Deadlock is one of the clearest concurrency failures because the system stops making progress even though the process is still alive.

Two or more threads wait forever because each is holding something the other needs.


Problem Statement

Suppose one thread transfers money from account A to B while another transfers money from B to A.

If both threads lock the two accounts in opposite order, they can each acquire one lock and wait forever for the second.

That is a deadlock.


Naive Version

class AccountService {
    void transfer(Account from, Account to, int amount) {
        synchronized (from) {
            synchronized (to) {
                from.balance -= amount;
                to.balance += amount;
            }
        }
    }
}

This code looks fine until another thread calls transfer(b, a, amount).

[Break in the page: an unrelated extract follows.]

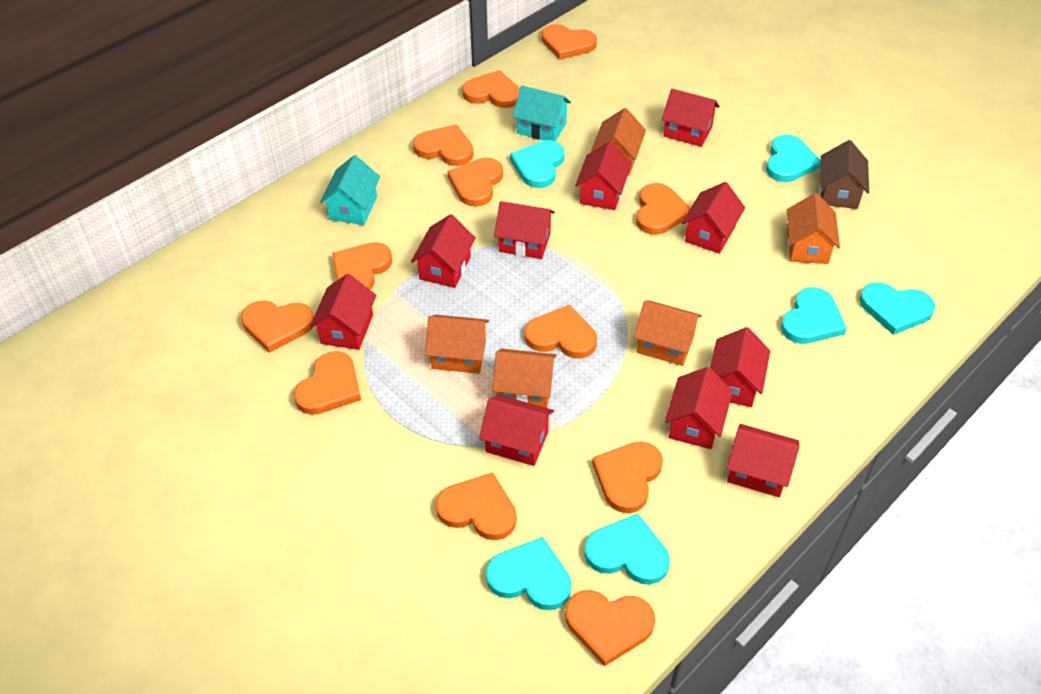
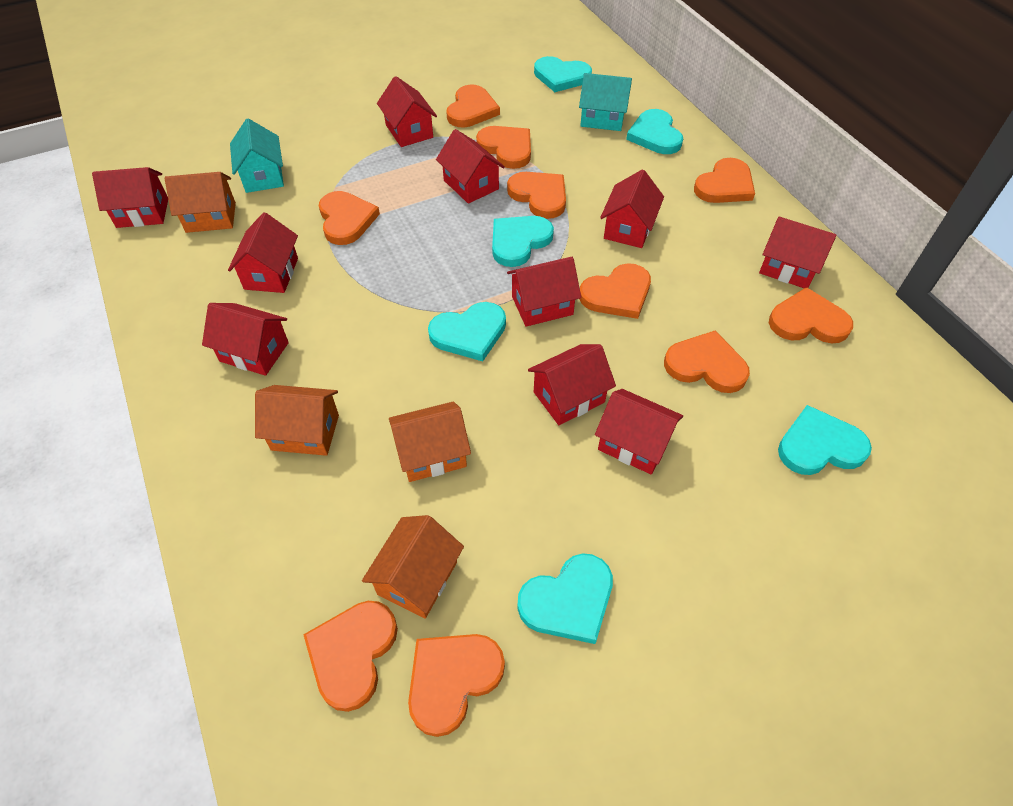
brown house: 1 -> 0
orange heart: 12 -> 10
orange house: 5 -> 4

Now lock ordering depends on request timing.


Runnable Example

import java.util.concurrent.TimeUnit;

public class DeadlockDemo {

    public static void main(String[] args) throws Exception {
        Account a = new Account("A", 1000);
        Account b = new Account("B", 1000);

        Thread t1 = new Thread(() -> transfer(a, b, 100), "transfer-a-to-b");
        Thread t2 = new Thread(() -> transfer(b, a, 200), "transfer-b-to-a");

        t1.start();
        t2.start();

        TimeUnit.SECONDS.sleep(2);
        System.out.println("t1 state = " + t1.getState());
        System.out.println("t2 state = " + t2.getState());
    }

    static void transfer(Account from, Account to, int amount) {
        synchronized (from) {
            sleep(100);
            synchronized (to) {
                from.balance -= amount;
                to.balance += amount;
            }
        }
    }

    static final class Account {
        private final String id;
        private int balance;

        Account(String id, int balance) {
            this.id = id;
            this.balance = balance;
        }
    }

    static void sleep(long millis) {
        try {
            TimeUnit.MILLISECONDS.sleep(millis);
        } catch (InterruptedException e) {
            Thread.currentThread().interrupt();
            throw new RuntimeException(e);
        }
    }
}

The sleep only makes the timing easier to observe. The real bug is inconsistent lock ordering.


Why Deadlock Happens

Deadlock typically requires four conditions:

  • mutual exclusion
  • hold and wait
  • no preemption
  • circular wait

In normal application code, the most practical cause is circular wait:

  • thread 1 holds lock A and waits for B
  • thread 2 holds lock B and waits for A

Production-Style Scenarios

Deadlocks appear in systems like:

  • account or inventory transfers touching two domain objects
  • cache and database update paths that lock resources in different order
  • service shutdown code acquiring lifecycle locks while worker threads hold them
  • nested framework callbacks that combine application locks with library locks

These incidents often surface as:

  • requests hanging forever
  • thread pools slowly filling with blocked threads
  • health checks timing out
  • CPU looking low even though the service is effectively down

Detecting Deadlock

The most practical diagnostic tool is a thread dump.

Look for threads:

  • stuck in BLOCKED
  • waiting on monitors or locks
  • each holding one resource while waiting for another

JVM tooling such as jstack and jcmd Thread.print can often identify deadlocks directly.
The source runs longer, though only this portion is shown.